The lesson: Immutability trades space for correctness. Git wastes space storing every version as a separate object (until pack compresses them). HenryDB saves space by modifying in place but needs WAL, VACUUM, and recovery for correctness.
Three-Way Merge ≈ Conflict Detection
Git’s merge finds a common ancestor and checks: did one side change, the other, or both?
- One changed → take that version
- Both same change → take either
- Both different → conflict
HenryDB’s MVCC does something eerily similar:
- One transaction modified the row → the other sees the old version (snapshot isolation)
- Both modified the same row → write-write conflict (first-writer-wins)
- Both made decisions based on overlapping data → potential write skew (SSI detects this)
Both systems are fundamentally about detecting and resolving concurrent modifications to shared data. Git does it at the file level with human intervention (merge conflicts). HenryDB does it at the row level with automatic detection (transaction abort).
Garbage Collection is the Hardest Part
Both systems accumulate dead data:
- Git: old blob/tree objects from previous commits
- HenryDB: old row versions from committed transactions
Both need periodic cleanup:
- Git:
git gccreates pack files, compresses with delta encoding - HenryDB: VACUUM removes dead versions, visibility map tracks clean pages
In both cases, GC must be conservative — you can’t remove data that might still be needed:
- Git: can’t remove objects reachable from any ref or reflog entry
- HenryDB: can’t remove versions visible to any active transaction
And in both cases, GC is what makes the system practical for long-running use. Without VACUUM, HenryDB’s version maps grow forever. Without git gc, repositories grow linearly with every commit.
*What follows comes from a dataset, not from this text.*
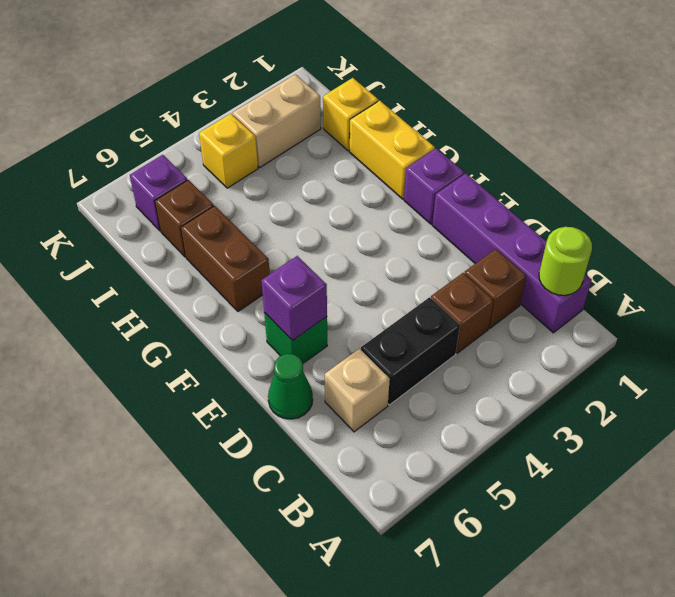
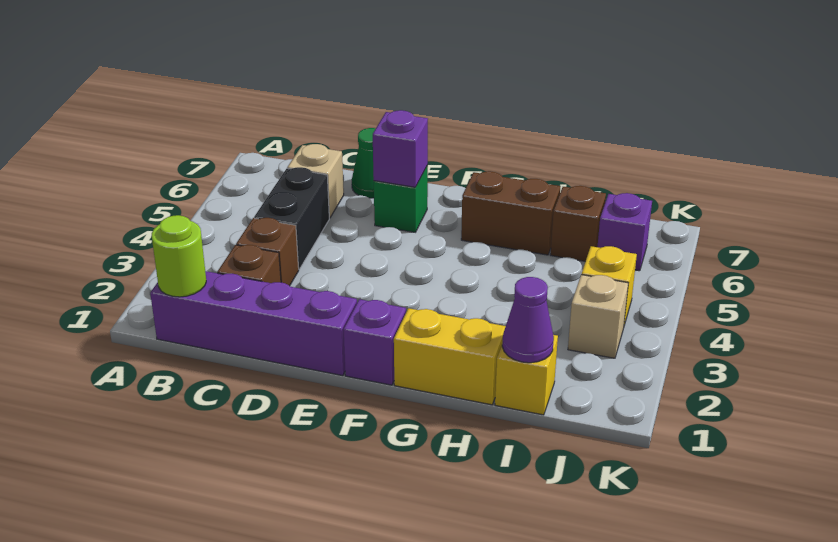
none -> purple cone I1 level 2
tan brick J2:J3 level 1 -> tan brick J3 level 1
The Visibility Map ≈ The Pack Index
Git’s pack index tells you “object X is at offset Y in packfile Z” — it’s a lookup optimization that avoids scanning.
HenryDB’s visibility map tells you “page X has all-visible tuples” — it’s a scan optimization that avoids MVCC checks.
Both are secondary indexes over the primary data structure that trade memory for speed. Both can be rebuilt from scratch if corrupted. Both are maintained incrementally during normal operations.
What I’d Build Next
The intersection of git and databases is fascinating. A database that uses git’s object model would have:
- Content-addressed pages (corruption detection, deduplication)
- Immutable page snapshots (no WAL needed, recovery is trivial)
- Merkle tree page directory (instant diff between any two snapshots)
- Delta compression (like git’s pack files, for space efficiency)
This is basically what Dolt does — a SQL database built on a git-like storage engine. It’s not hypothetical; it works. But building both systems from scratch makes you appreciate why it works.
The fundamental insight: version control and transaction management are the same problem at different scales. Git versions files across time. MVCC versions rows across transactions. Both need snapshots, diff detection, merge conflict resolution, and garbage collection. The data structures and algorithms are transferable.
132 tests in the git implementation. 5,550 in the database. Same patterns, different scales. Same lessons, different languages.